L’employeur souhaitant installer une vidéosurveillance devra, en plus du respect du RGPD, veiller au respect des règles spécifiques de l’article L. 261-1 du code du travail, uniquement sur la base d’une des conditions de licéité limitativement énumérée à l’article 6.1, a à f du RGPD. Pour exemple de finalités :

  • Des besoins de sécurité et de santé des salariés ;
  • Pour le contrôle de production ou des prestations du salarié (si seule mesure pour déterminer le salaire exact).

Dans tous les cas, la mise en place d’une vidéosurveillance devra faire l’objet d’une codécision entre l’employeur et la délégation du personnel.

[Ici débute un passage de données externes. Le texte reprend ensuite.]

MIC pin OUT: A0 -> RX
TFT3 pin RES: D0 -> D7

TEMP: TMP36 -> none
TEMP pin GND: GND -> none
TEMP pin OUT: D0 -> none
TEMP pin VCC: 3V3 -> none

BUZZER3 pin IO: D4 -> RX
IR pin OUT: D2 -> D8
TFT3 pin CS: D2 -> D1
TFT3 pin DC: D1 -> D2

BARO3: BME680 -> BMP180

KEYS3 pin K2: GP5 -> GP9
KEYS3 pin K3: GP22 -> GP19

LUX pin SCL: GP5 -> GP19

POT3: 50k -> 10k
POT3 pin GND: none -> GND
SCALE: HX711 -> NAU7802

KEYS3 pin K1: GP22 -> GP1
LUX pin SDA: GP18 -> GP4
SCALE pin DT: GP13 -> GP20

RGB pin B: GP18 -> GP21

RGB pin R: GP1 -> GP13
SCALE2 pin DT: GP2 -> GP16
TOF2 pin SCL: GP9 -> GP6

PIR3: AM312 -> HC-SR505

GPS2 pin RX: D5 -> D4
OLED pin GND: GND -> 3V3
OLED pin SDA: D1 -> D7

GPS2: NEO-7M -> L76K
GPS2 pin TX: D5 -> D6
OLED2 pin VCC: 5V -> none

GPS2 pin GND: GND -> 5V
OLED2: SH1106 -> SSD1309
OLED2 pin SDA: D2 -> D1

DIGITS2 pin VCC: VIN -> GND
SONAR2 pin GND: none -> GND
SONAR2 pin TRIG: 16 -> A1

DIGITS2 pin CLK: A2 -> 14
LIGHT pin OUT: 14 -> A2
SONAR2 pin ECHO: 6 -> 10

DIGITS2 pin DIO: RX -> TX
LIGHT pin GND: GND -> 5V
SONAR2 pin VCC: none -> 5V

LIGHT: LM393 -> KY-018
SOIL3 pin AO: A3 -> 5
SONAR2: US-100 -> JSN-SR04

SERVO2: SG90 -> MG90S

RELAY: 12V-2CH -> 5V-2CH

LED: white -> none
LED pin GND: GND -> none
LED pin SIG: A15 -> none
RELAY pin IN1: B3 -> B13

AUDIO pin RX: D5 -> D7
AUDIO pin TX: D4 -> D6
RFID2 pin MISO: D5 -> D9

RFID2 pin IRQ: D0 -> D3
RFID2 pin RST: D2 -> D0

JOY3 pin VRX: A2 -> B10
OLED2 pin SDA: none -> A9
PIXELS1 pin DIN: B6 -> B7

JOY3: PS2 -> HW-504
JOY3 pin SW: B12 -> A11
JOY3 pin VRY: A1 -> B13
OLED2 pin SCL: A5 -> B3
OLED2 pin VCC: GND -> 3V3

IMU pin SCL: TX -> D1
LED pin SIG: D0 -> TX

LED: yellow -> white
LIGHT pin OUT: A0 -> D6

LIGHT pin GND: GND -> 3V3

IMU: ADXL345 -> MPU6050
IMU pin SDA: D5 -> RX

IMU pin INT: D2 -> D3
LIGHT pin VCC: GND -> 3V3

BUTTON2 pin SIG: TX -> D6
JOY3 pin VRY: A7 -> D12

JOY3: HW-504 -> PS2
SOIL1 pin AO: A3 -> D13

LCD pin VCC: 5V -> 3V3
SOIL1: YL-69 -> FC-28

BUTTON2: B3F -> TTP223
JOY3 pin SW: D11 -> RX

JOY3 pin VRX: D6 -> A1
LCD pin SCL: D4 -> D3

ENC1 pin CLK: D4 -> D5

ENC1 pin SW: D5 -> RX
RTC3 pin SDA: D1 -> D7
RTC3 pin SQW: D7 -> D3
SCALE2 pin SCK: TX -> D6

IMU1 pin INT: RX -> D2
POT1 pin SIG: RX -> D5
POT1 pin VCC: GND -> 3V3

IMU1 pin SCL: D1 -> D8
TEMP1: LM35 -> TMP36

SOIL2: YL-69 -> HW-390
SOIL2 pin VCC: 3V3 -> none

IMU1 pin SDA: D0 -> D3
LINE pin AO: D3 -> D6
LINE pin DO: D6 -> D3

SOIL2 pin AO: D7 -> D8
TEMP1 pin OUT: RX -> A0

On notera que les salariés concernés ont toujours le droit d’introduire une réclamation auprès de la Cnil en cas d’atteinte à leurs droits.

Système de sanctions graduelles

Avant le RGPD, en cas d’infraction, la Cnil ne pouvait aller au-delà d’une amende de 150 000 euros. Aujourd’hui, lorsqu’il s’agit d’un des manquements aux obligations (par exemple, absence de tenue d’un registre des traitements ou absence d’AIPD), les amendes peuvent monter jusqu’à 10 millions d’euros pour les entreprises. Ou 2 % du chiffre d’affaires annuel mondial.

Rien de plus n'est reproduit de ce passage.